Under the terms of the increased offer, IAMGold shareholders would receive:
| 1.25 Golden Star shares per IAMGold share; OR | |||
| 1.15 Golden Star shares plus C$0.50 cash per IAMGold share (maximum cash of approximately US$56 million) |
In addition, Golden Star will pay a further C$0.20 in cash per IAMGold share (total cash of approximately US$22 million) to the IAMGold shareholders in the event that no break fee is paid or payable to Wheaton River Minerals Ltd. (Wheaton River) in accordance with the Amended and Restated Agreement between IAMGold and Wheaton River dated April 29, 2004 (the Wheaton River Arrangement). The additional C$0.20 per IAMGold share cash payment, if made, will be paid to tendering IAMGold shareholders at such time as it is definitively determined that no break-fee is paid or payable to Wheaton River. There can be no assurance that the C$0.20 per IAMGold share payment will be made or of the timing of any such payment.
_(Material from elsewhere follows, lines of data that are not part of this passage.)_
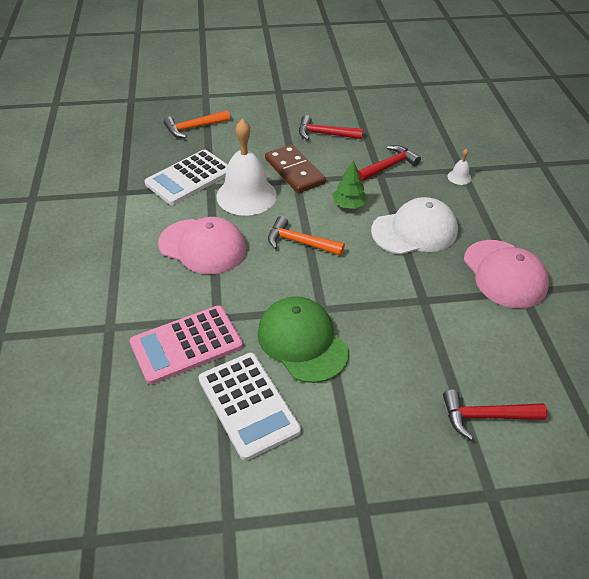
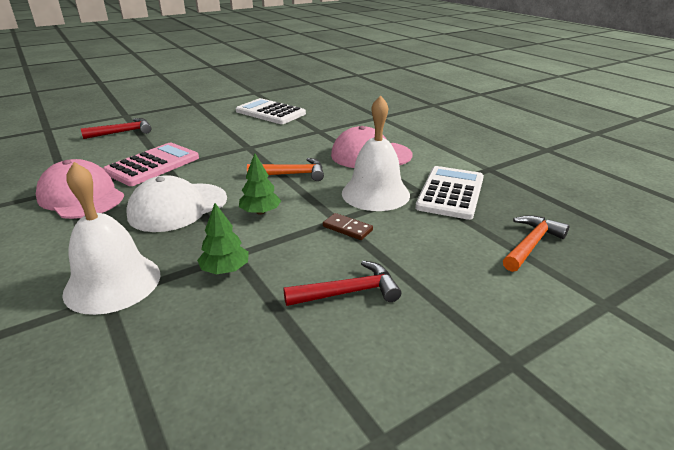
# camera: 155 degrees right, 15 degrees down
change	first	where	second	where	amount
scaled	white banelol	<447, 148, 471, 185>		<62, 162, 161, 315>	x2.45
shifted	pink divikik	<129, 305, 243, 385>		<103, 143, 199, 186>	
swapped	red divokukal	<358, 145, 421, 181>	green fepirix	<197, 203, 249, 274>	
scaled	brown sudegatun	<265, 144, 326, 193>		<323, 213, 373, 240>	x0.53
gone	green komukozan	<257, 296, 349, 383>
Golden Stars increased offer (excluding the additional C$0.20 per IAMGold share cash payment) represents a premium of 23% to the IAMGold closing share price on May 27, 2004, the last trading day prior to the announcement of Golden Stars initial proposal. Based on the closing share prices for Golden Star and IAMGold on March 30, 2004, the increased offer is equivalent to C$11.15 per IAMGold share, which is significantly higher than the C$9.82 per IAMGold share Superior Proposal threshold in the Wheaton River Arrangement.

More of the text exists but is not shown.